PS: Well done to a former Ashfield Boys' pupil Warren Feeney, who like myself attended the East Belfast high school. To think, he was a 5th year when I was an itsy bitsy 1st year, ah the memories! 'Feeno' you did us proud tonight.

Saturday, 10 November 2007


World governing body Fifa has suggested that players born in Northern Ireland should be allowed to opt to play for the Republic of Ireland.

A question for all you blog-ites out there... should the world governing body FIFA allow Northern Ireland born players to opt for the 26 counties in the Republic of Ireland?

Puzzled? Ok, I'll answer it for you. They shouldn't. End of. Here's why...

The Irish FA is the 3rd oldest association in the world - who once officially ran the all-Ireland team for its first few decades - and they are clearly NOT the partitionists on this issue.

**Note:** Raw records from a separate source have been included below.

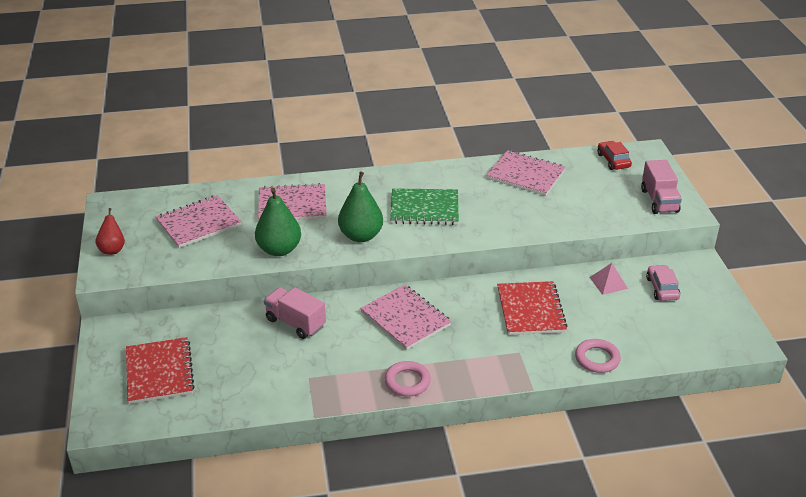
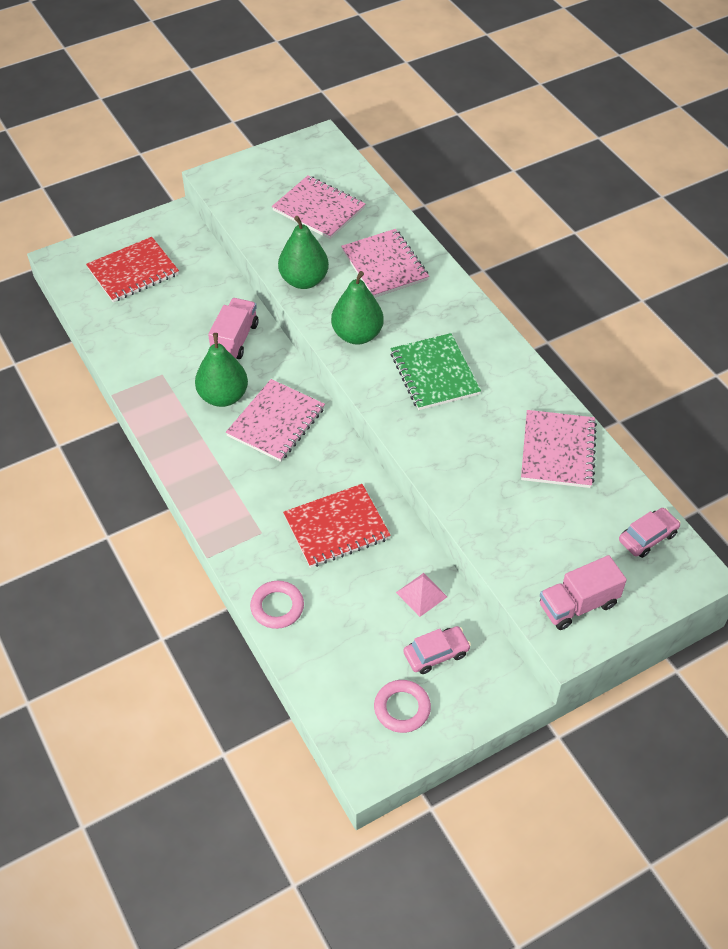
camera: 70 degrees right, 15 degrees up
(112, 249) = (251, 169): red pear -> none
(359, 344) = (223, 396): none -> green pear
(407, 382) = (182, 450): pink ring -> pink ring (402, 708)
(613, 160) = (647, 537): red car -> pink car

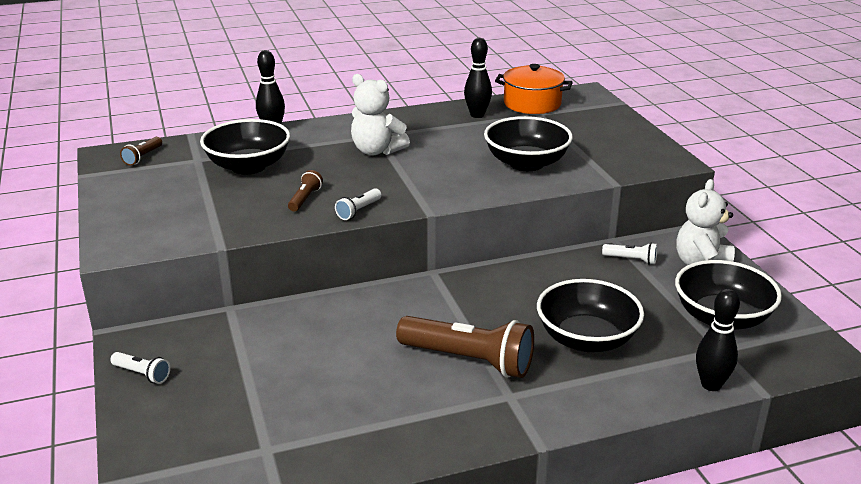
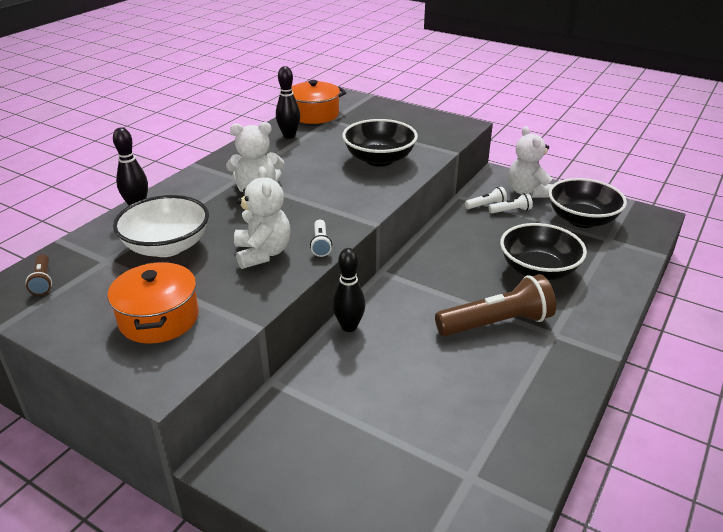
camera: 40 degrees left, 5 degrees up
(142, 374) = (282, 483): white flashlight -> white flashlight (511, 211)
(171, 212) = (159, 318): none -> orange pot
(248, 166) = (167, 247): black bowl -> white bowl
(305, 199) = (263, 253): brown flashlight -> white teddy bear
(711, 385) = (635, 264): black bowling pin -> black bowling pin (349, 326)

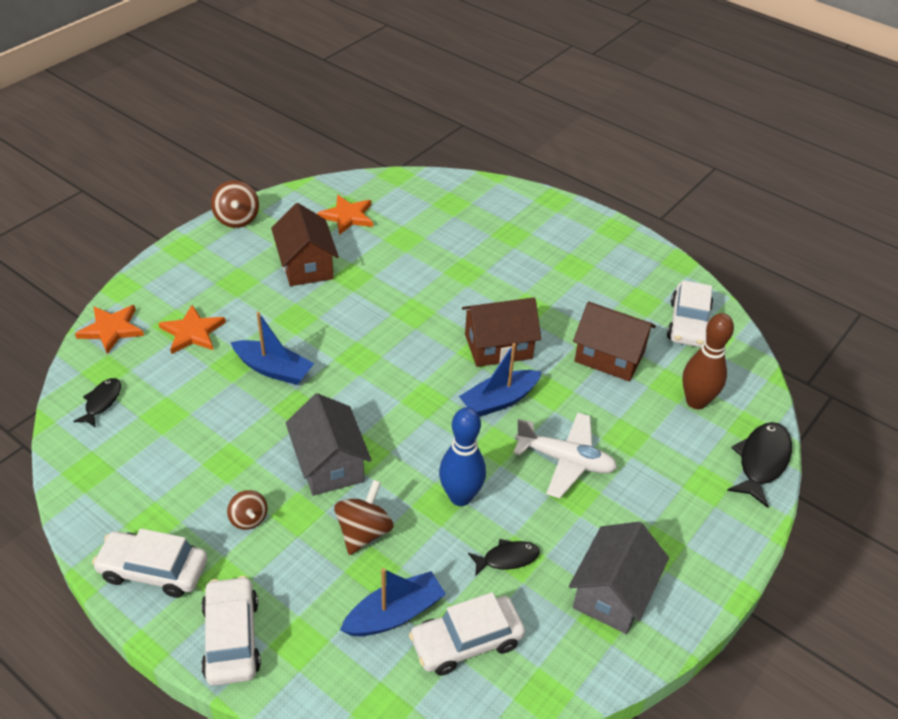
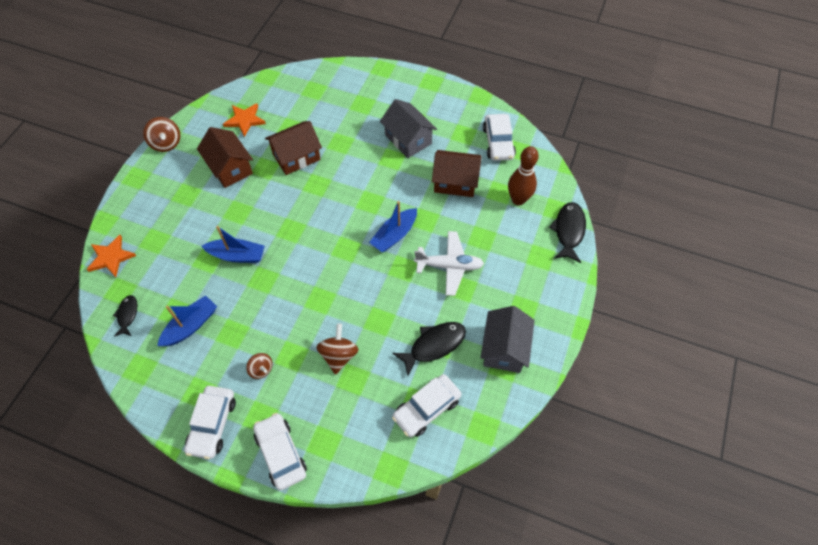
camera: 15 degrees left, 15 degrees up
(153, 570) = (212, 424): white car -> white car turned 75 degrees counterclockwise
(192, 332) = (170, 243): orange star -> none
(329, 464) = (300, 314): grey house -> grey house (408, 139)
(394, 614) = (377, 404): blue boat -> blue boat (191, 326)
(460, 497) = (391, 312): blue bowling pin -> none
(498, 346) = (381, 195): brown house -> brown house (296, 157)
(507, 558) = (434, 345): black fish -> black fish, size x1.66

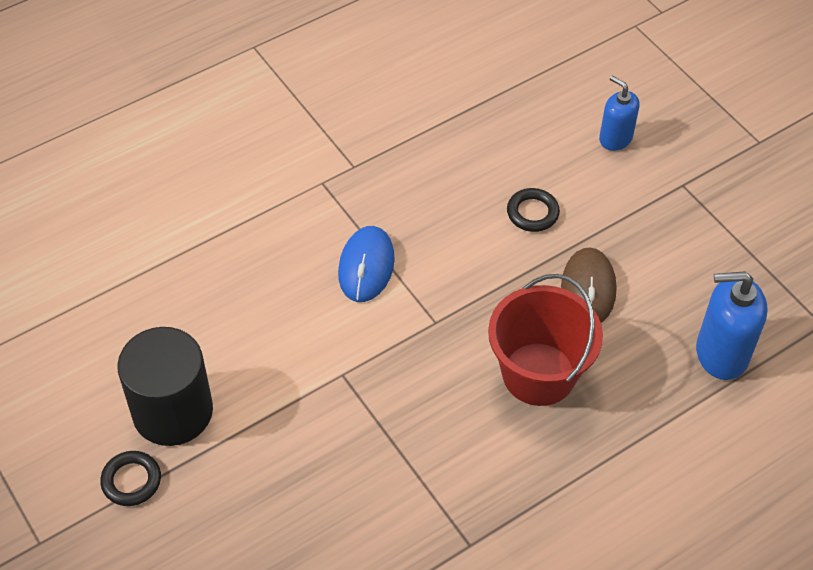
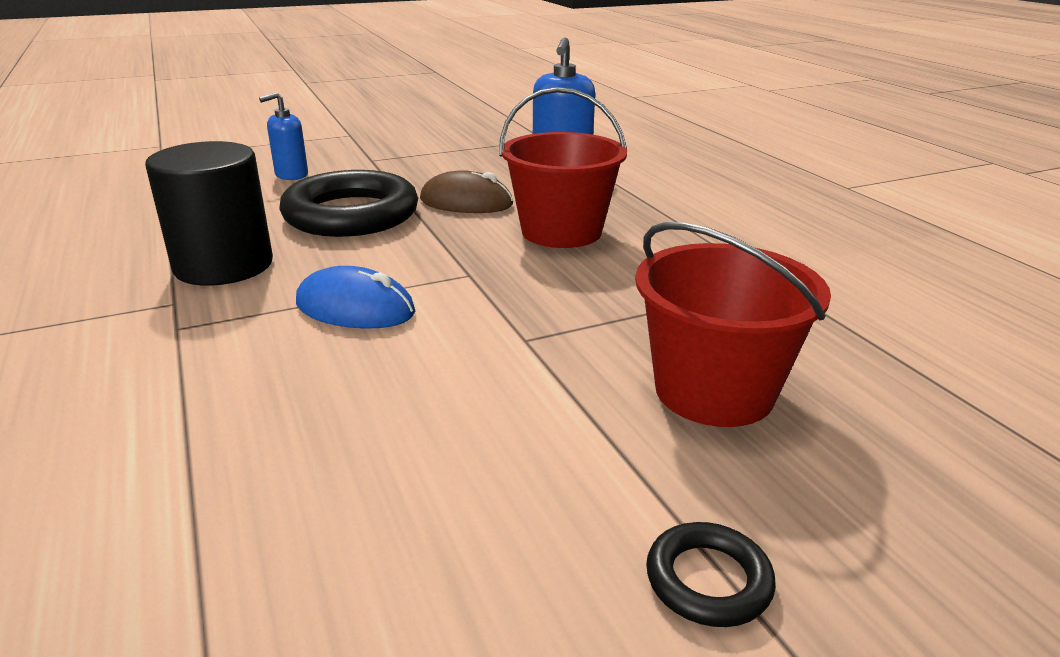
camera: 80 degrees left, 25 degrees down
(172, 411) = (553, 511): black cylinder -> black cylinder (223, 265)
(294, 489) = (714, 391): none -> red bucket
(532, 213) = (351, 214): black ring -> black ring, size x2.27

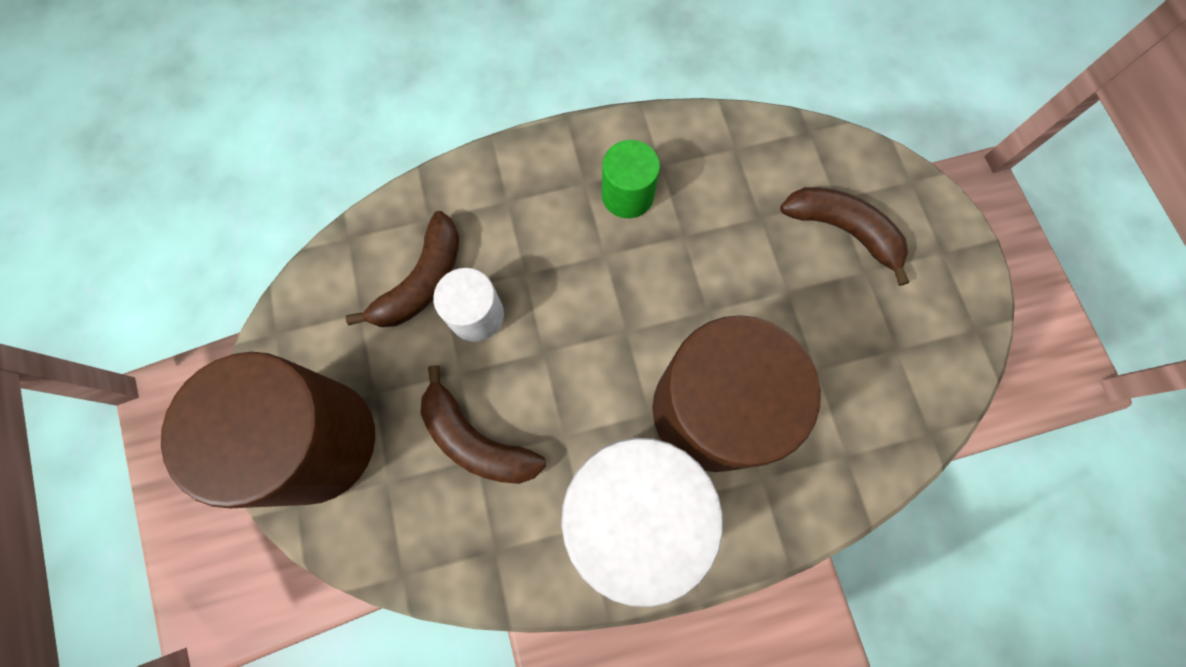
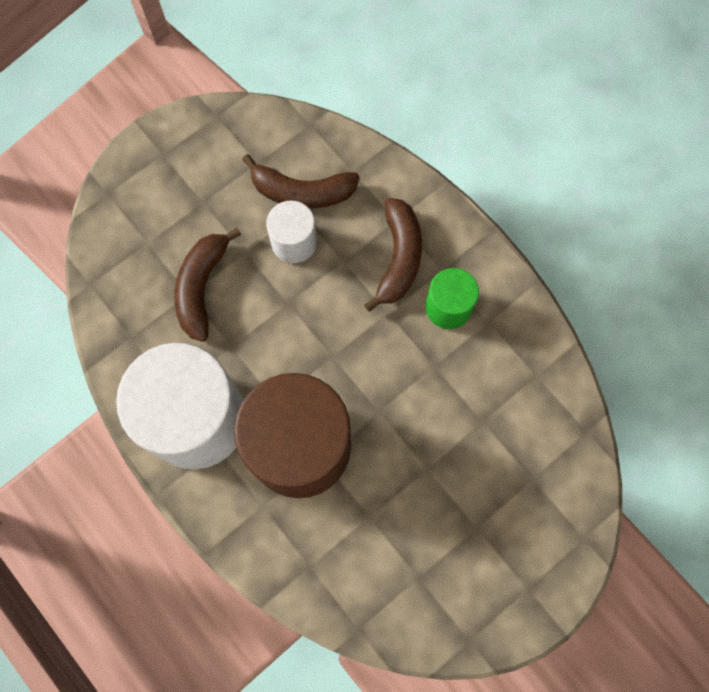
camera: 65 degrees right, 0 degrees up
(316, 441) = (155, 182): brown cylinder -> none
(843, 230) = (505, 494): brown banana -> brown banana (398, 258)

Of course the Brits could be accused of being partitionists in the political sense (ooh controversial!) but in all fairness this is FOOTBALL we're talking about and the Republic's football association should really reap what they sowed in the 1920's when they took their ball and killed off the islands all-Irish side. Lets not forget the fact that up until the partition of Ireland in 1921 the IFA governed football across the entire island but a decision by the Dublin clubs to form their own association led to the formation of the FAI (Football Association of Ireland).

What this breakaway association (the FAI) is doing is essentially sectarian, as players from nationalist/catholic areas such as Darron Gibson will form a generation of Irish catholics on their team (ROI) and we'll have a team full of Ulster protestants (NI).

The door will then be shut firm on the chris bairds, martin o'neills, gerry armstrongs, damien johnsons of days of old and partition in Ireland in footballing terms will be even greater.

So come on FIFA, in a time when Northern Ireland is beginning to achieve the cross-community support of old with the various campaigns run by the IFA, please dont make partition between our two countries even greater as we may potentially end up with 'Catholic Ireland' and 'Protestant Ireland' - sad, but a real possibility should they rule in favour of the breakaway association - the FAI.

Wednesday, 7 November 2007


CONFUSED?? You should be!

Pretty random, but how come brands in Northern Ireland suddenly change their name when you cross the border to the Republic?? It's a question that has quite simply baffled me for years. It seems the North-South divide applies to crisp and drink labels too!

Being honest I'll admit I haven't really bothered my arse in investigating this strange phenomenon, but as you can see from the above UK version is 'MAGNERS' whereas ROI version is 'BULMERS'. Infact, ask a Dubliner if he would like a bottle of Magners, you might just get a very bemused look.

Same thing would happen if you went down South and struck up a conversation on Mr Tayto (the wee man off the crisps). Both Mr Tayto's look completely different, and I am not sure as to who is the original and who is the imposter. Just look below, the red packet is 'the Irish one' and the yellow packet of Cheese & Onion is the 'Norn Irish one'.

When i was young I was always told, Mr Tayto was from Tandragee (Co. Armagh), but is he really? Or does he now have a clone running somewhere in Ashbourne (Co. Meath). I just don't know.

Ah the mind boggles as to this puzzling episode, so if anyone out there can enlighten me it would make my day... no really, it would.